Thanks for sharing. Is it more alone-ness or loneliness? I agree with your friend to get into the space; however, another good thought is tied to your intentions or desires when you arrive. I’d ask you more about your journey and enjoying the “space” with yourself and others. We are beings and meant to B😋Thanks again. I pray all the best during your isolated time Liara🙌🏽Ciao Ciao😎
It's lovely to read you, Liara. We had some email correspondence 4 or 5 or 6 years ago (I have no sense of time). I remember it being very easy, familiar and connective. Felt like we'd already met in the real world. I'm glad to know you're writing and noticed you have a book out as well?
Writing, for most writers, is a very solitary activity for obvious reasons. I love the aloneness and silence of a weekend to type the thoughts that speak in my head. Like you, I'm not sure I've ever had writer's block, but I have had “Writus interruptus,” which is painful when you want to stay buried in your work. 😉 The pops and bings and dings and whistles of the week seem to fortuitously fade on the weekend.
I get how you’re playing around with “lonely” -vs- “alone.” Love the latter, the former can be achy, like the distant howl of a coyote.
I just bought your book in the middle of commenting here, the Kindle edition because that’s just the way I read these days.
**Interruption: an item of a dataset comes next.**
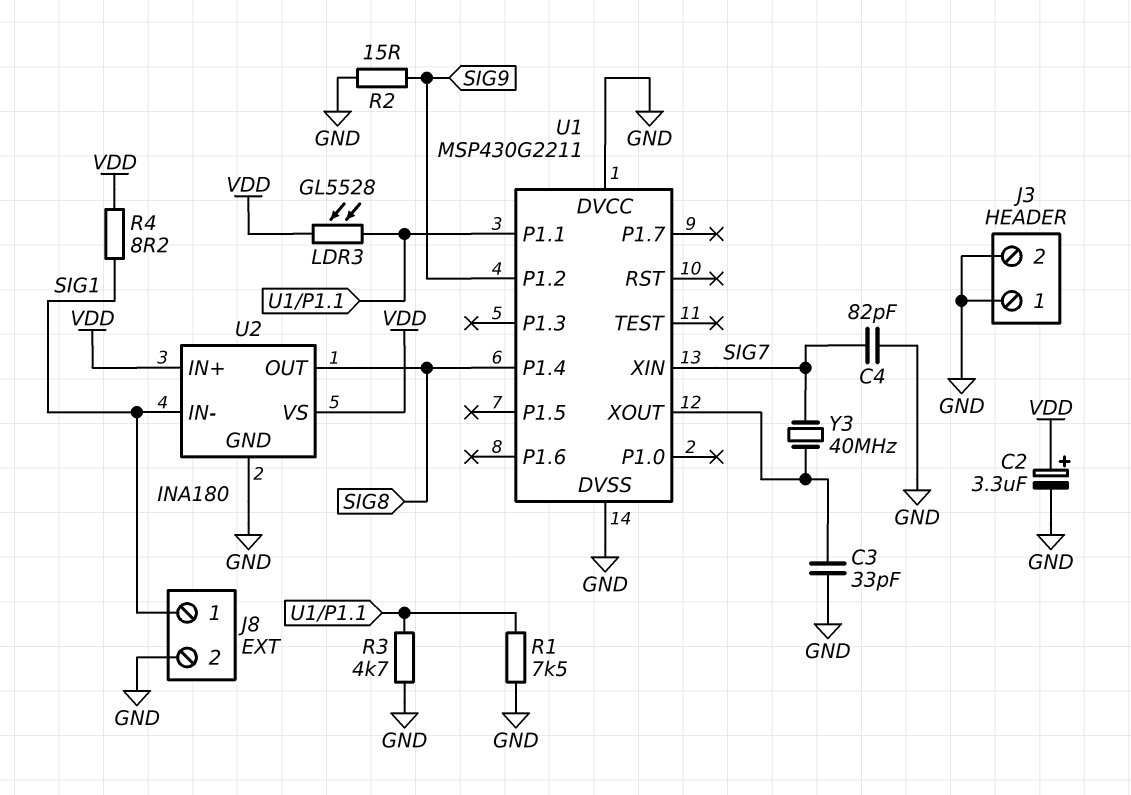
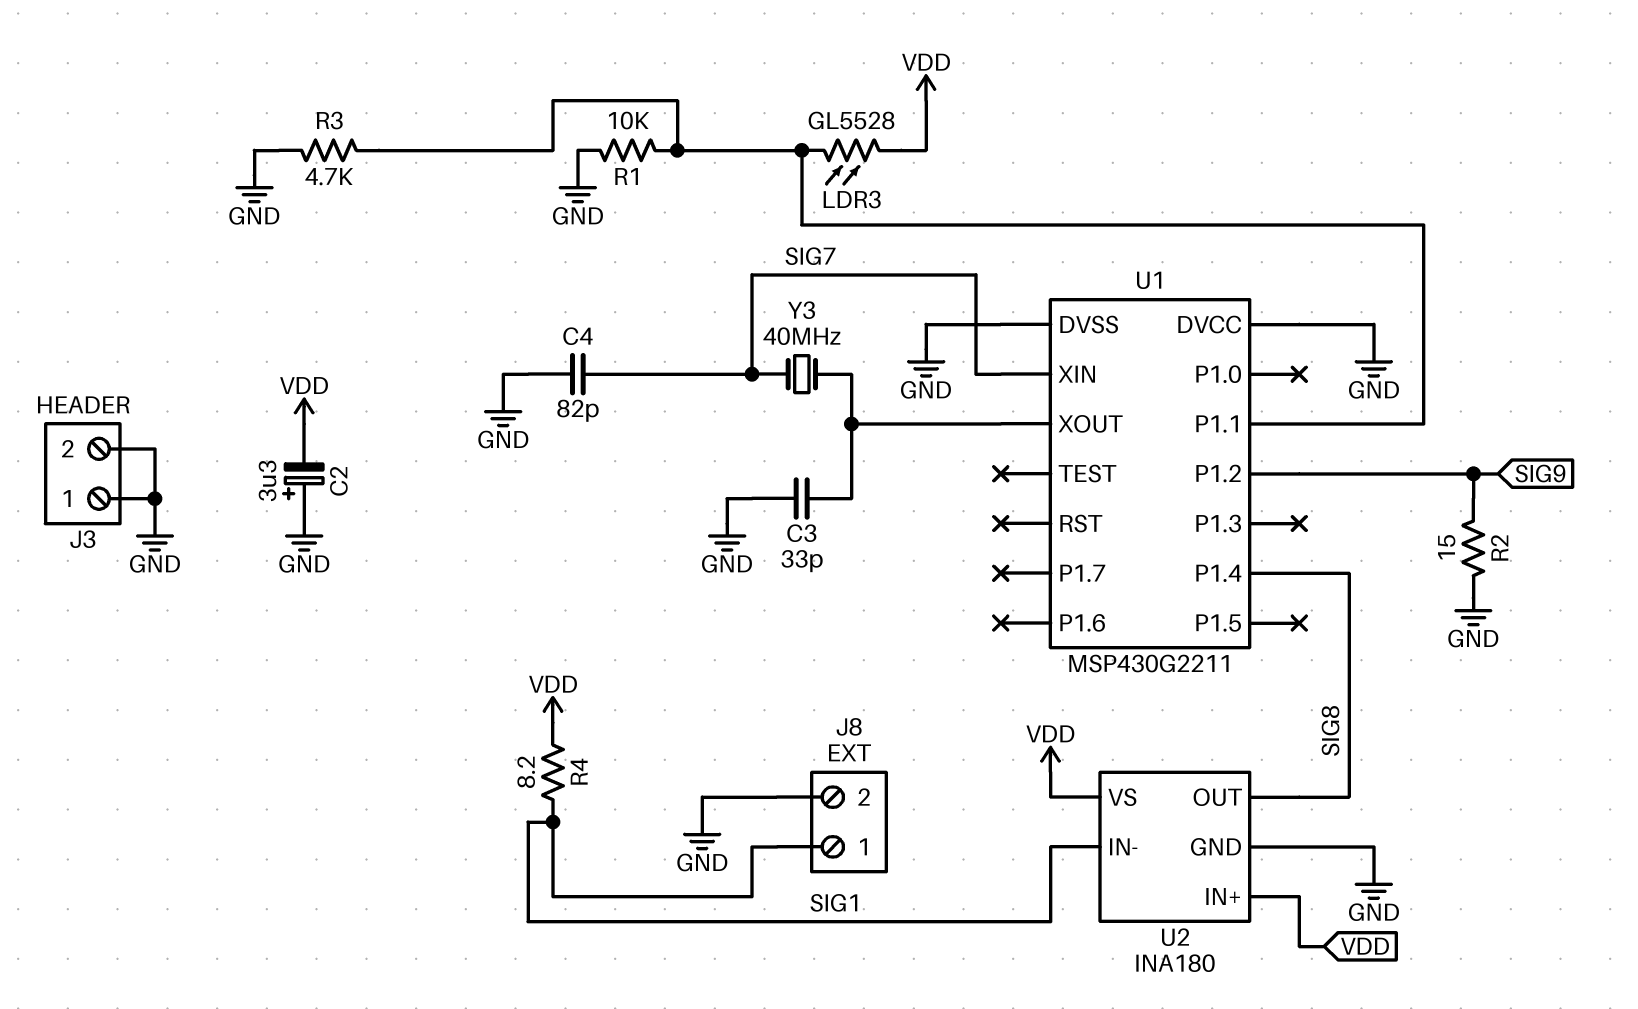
C2: 3.3uF (plus VDD, minus GND) -> 3.3uF (plus GND, minus VDD)
R1: 7.5k (GND, U1/P1.1) -> 10k (GND, U1/P1.1)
I’m curious if you ever read Xaviera Hollander’s stuff? In my pre and post pubescent teens, she was my guide, my coach, my teacher for a glimpse into what girls and women might feel. She wrote in such instructive detail that the night I lost my virginity to an older girl, Xaviera’s narrative was in my head the entire time. I was nothing if not a force of earnest intention, as I tried everything I’d read to please this girl before my needs were met. Erica Jong duly excepted, most of the erotic writers in the mid 70s were men. I wanted to know what *women* thought and felt. Xaviera was the Master of my Johnson.
[apologies…I couldn’t resist]
I look forward to reading your memoir and learning a little more about your path. I’m working on revisions of my own, a coming-of-age tale centering on the dissolution of my relationship with my father. Memoir’s not easy. When mine’s ready to be queried, I’m leaping into FICTION! Haha!
Wonderful to know more about what you’re up to these days and here’s hoping the majority of your isolation time falls into the category of “aloneness,” and less in the “lonely” column. ❤️
This is how I’ve been feeling lately, but in NYC. I often feel lonely, trapped, or isolated despite it mostly being self imposed. Right now it’s a beautiful day outside but I’m laying in bed on my phone. I need groceries, but I’m more likely to order them on Instacart than walk a few blocks to the store.
Part of this is lingering depression from a break up, but I also think I just got used to it. I’m trying to force myself to get back out there. Any advice is very welcome.